Opinions of Counsel index

Board of assessment review (hearings; meetings) (recessed hearing) - General Construction Law, § 41; Real Property Tax Law, §§ 524, 525:

A board of assessment review, which, because of the religious observances of a majority of its members, cannot comply with the statutory minimum number of hours for its hearing, must reconvene on another date. New complaints may be filed at such recessed hearing.

We have been presented with a situation where a board of assessment review will not be able to meet for the requisite hours on the fourth Tuesday in May because a religious holiday begins on the evening of that date. We have been asked what procedures the board should follow to comply with the provisions of Real Property Tax Law (RPTL), sections 512 and 525, which require the board to meet on the fourth Tuesday in May for a period of four hours, not necessarily continuous, between 9:00 a.m. and 10:00 p.m., with at least two hours being after 6:00 p.m.

Since three of the five members of the board of assessment review will be observing the holiday, they will not be able to meet for the two hours after 6:00 p.m. on the fourth Tuesday in May. Accordingly, once those members leave the hearing, there will no longer be a quorum, and the board will not be able to conduct any further business that day. This is because section 41 of the General Construction Law requires that a majority of the board’s members be present at the time it meets to hear complaints. In the case of a five-member board of assessment review, three members make a quorum.

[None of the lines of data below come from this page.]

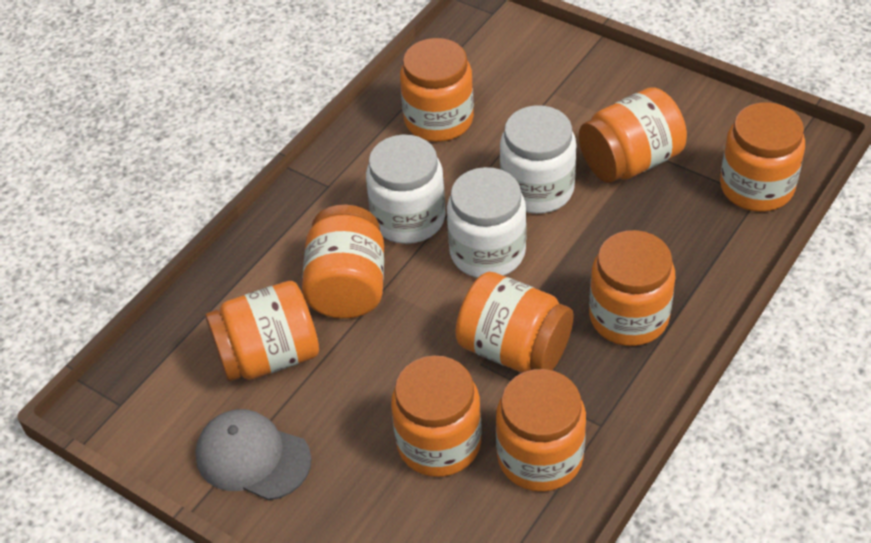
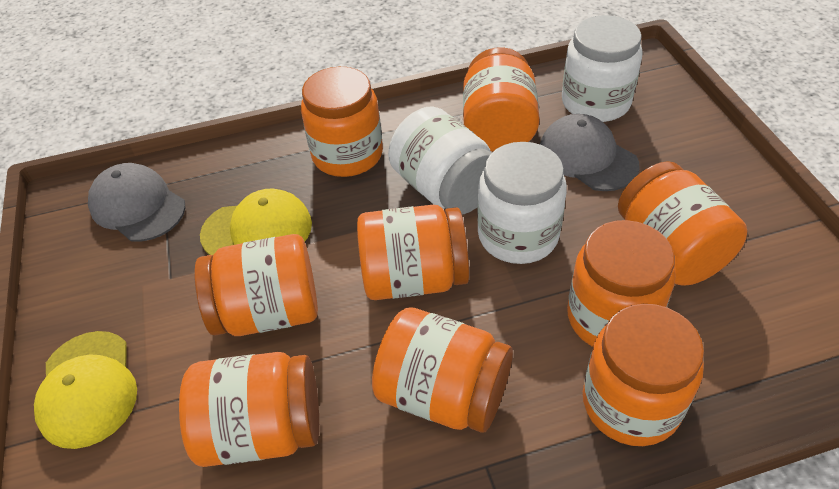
grey cap: 1 -> 2
yellow cap: 0 -> 2

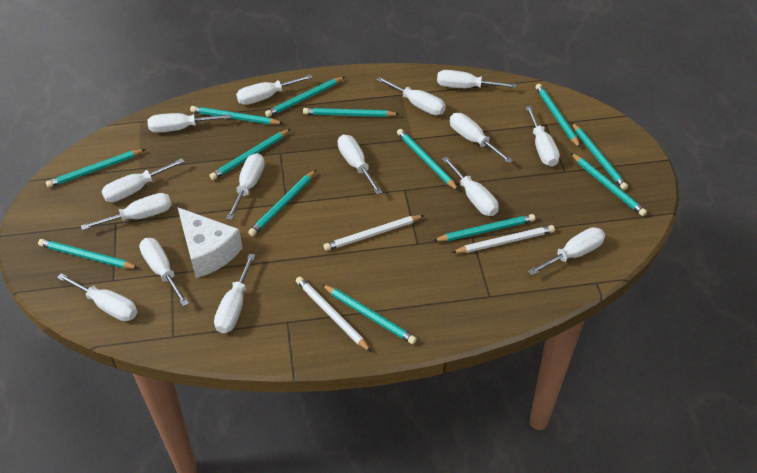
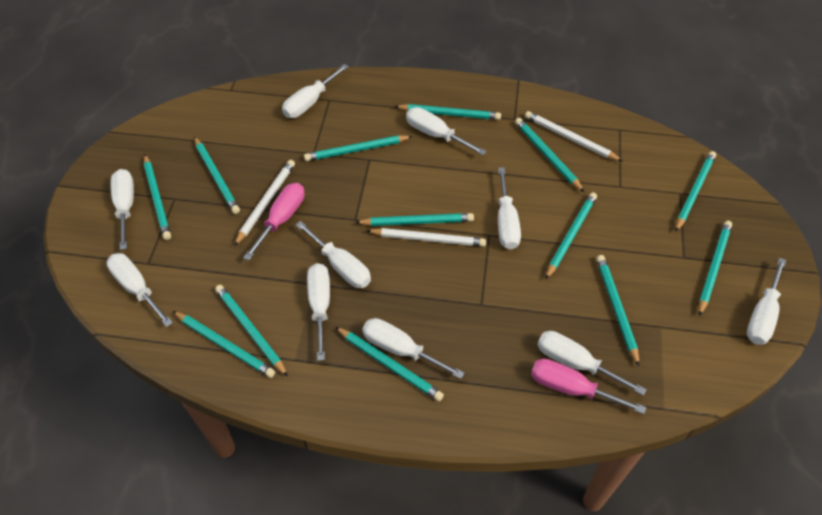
pink screwdriver: 0 -> 2
white cheese: 1 -> 0
white screwdriver: 15 -> 10

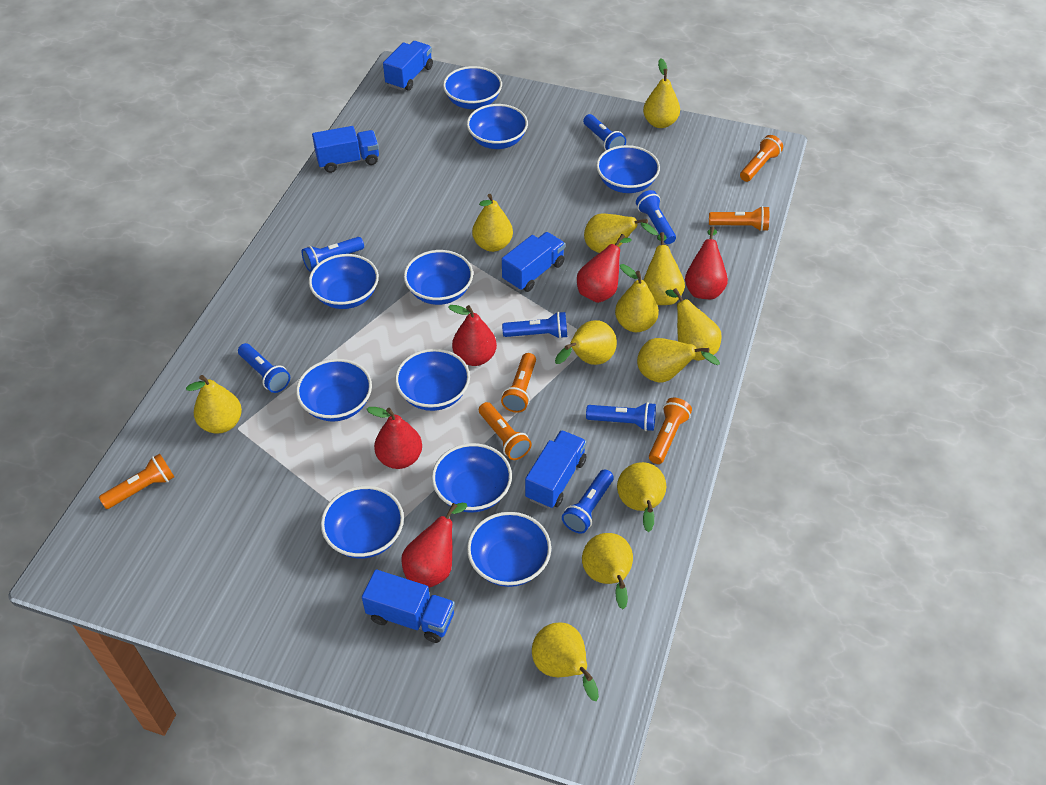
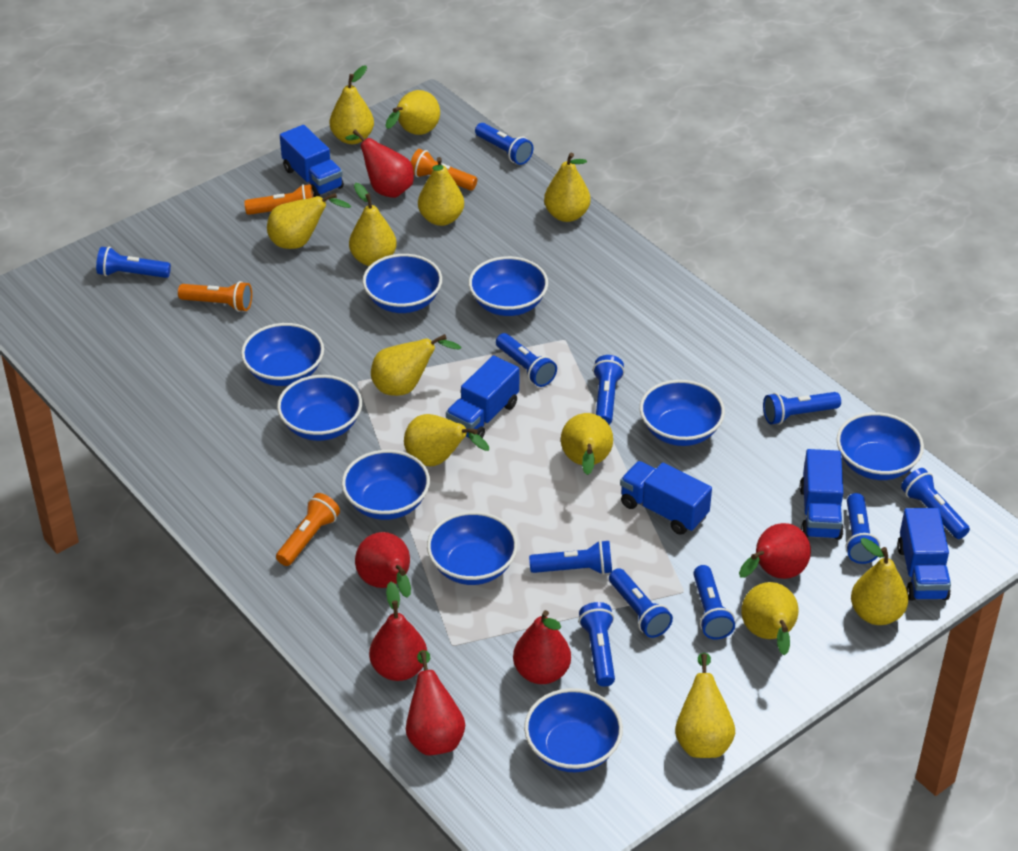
blue bowl: 10 -> 9
blue flashlight: 7 -> 11
orange flashlight: 6 -> 4
red pear: 5 -> 6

Since section 525 of the RPTL requires the board to meet for four hours, the board must continue with the hearing on another date when a quorum of the board can be present to hear complaints. However, if this later hearing were viewed as an adjourned hearing, the board could not accept new complaints at that time (RPTL, § 524(1)). Such a result would be unfair to property owners who were not given the full four-hour period in which to file complaints with the board on the statutory date. The assessment review provisions of Articles 5 and 7 of the RPTL are remedial in nature (see, Great Eastern Mall, Inc. v. Condon, 36 N.Y.2d 544, 330 N.E.2d 628, 369 N.Y.S.2d 672 (1975)); so the interpretation to be given those provisions should advance a taxpayer’s right to assessment review.

Accordingly, where the board of assessment review is forced to meet on a second day, because it was unable to sit for the minimum number of hours on the first day, we would not characterize this as an adjourned hearing, but as a continuation of the original hearing. In our opinion, then, property owners should be permitted to file complaints at this recessed hearing.